Charter's TWC acquisition gets approval from Justice Department

Charter's purchase of Time Warner Cable has been given the green light by the U.S. Department of Justice, it has announced, allowing the two companies to be merged into one. Under the deal, the merged entity will be known as New Charter; as well, Charter Communications will be buying Bright House networks. The deal is significant, and will lead Charter to become the second largest broadband Internet provider in the U.S.

The approval wasn't given without some reservations, though — namely, some new terms were necessary that required New Charter to agree it won't stop content providers from offering their shows online as well as through the service provider. The move is to ensure cable companies won't use their demands to stifle online video availability, a big concern among cord-cutters, among others.

As well, getting the Justice Department's approval was only one step in a bigger list of requirements — the acquisition will also have to be approved by the Federal Communications Commission. The agency's chairman Tom Wheeler has already made it known that approval is being sought conditionally, with the commission wanting to see stipulations that "will directly benefit consumers by bringing and protecting competition to the video marketplace and increasing broadband deployment."

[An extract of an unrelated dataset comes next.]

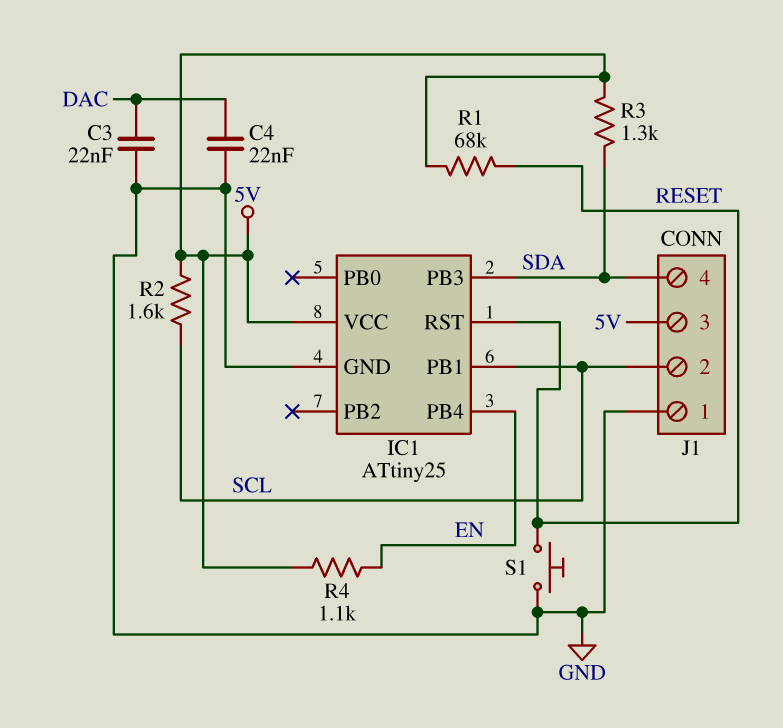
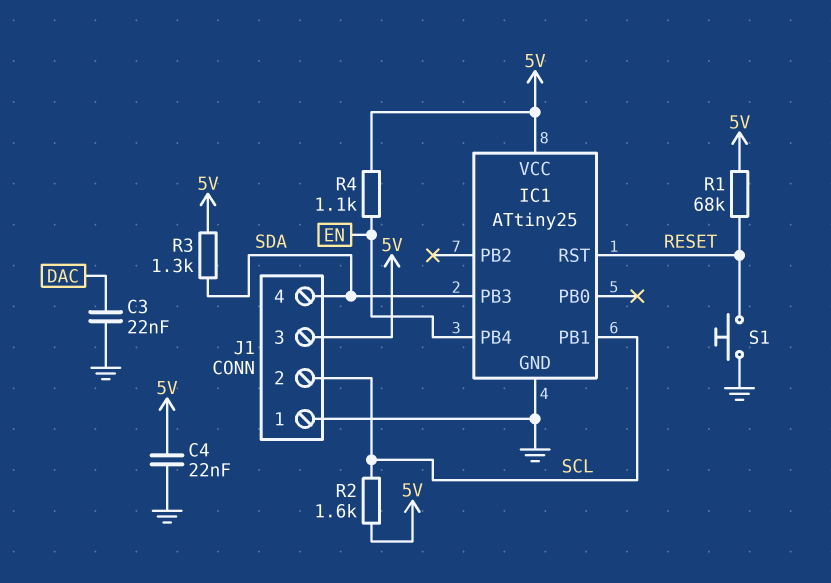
C4: 22nF (DAC, GND) -> 22nF (5V, GND)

Finally, Charter will also have to get approval from the state of California. Once that and the FCC is given, the deal will be free of restrictions, as the companies' boards have already given their blessings.

Comcast has previously tried to acquire Time Warner Cable, but ended up dropping its effort after strong indications of regulator opposition. Comcast had offered $45 billion for the company; according to reports, Charter is paying $55 billion for the provider.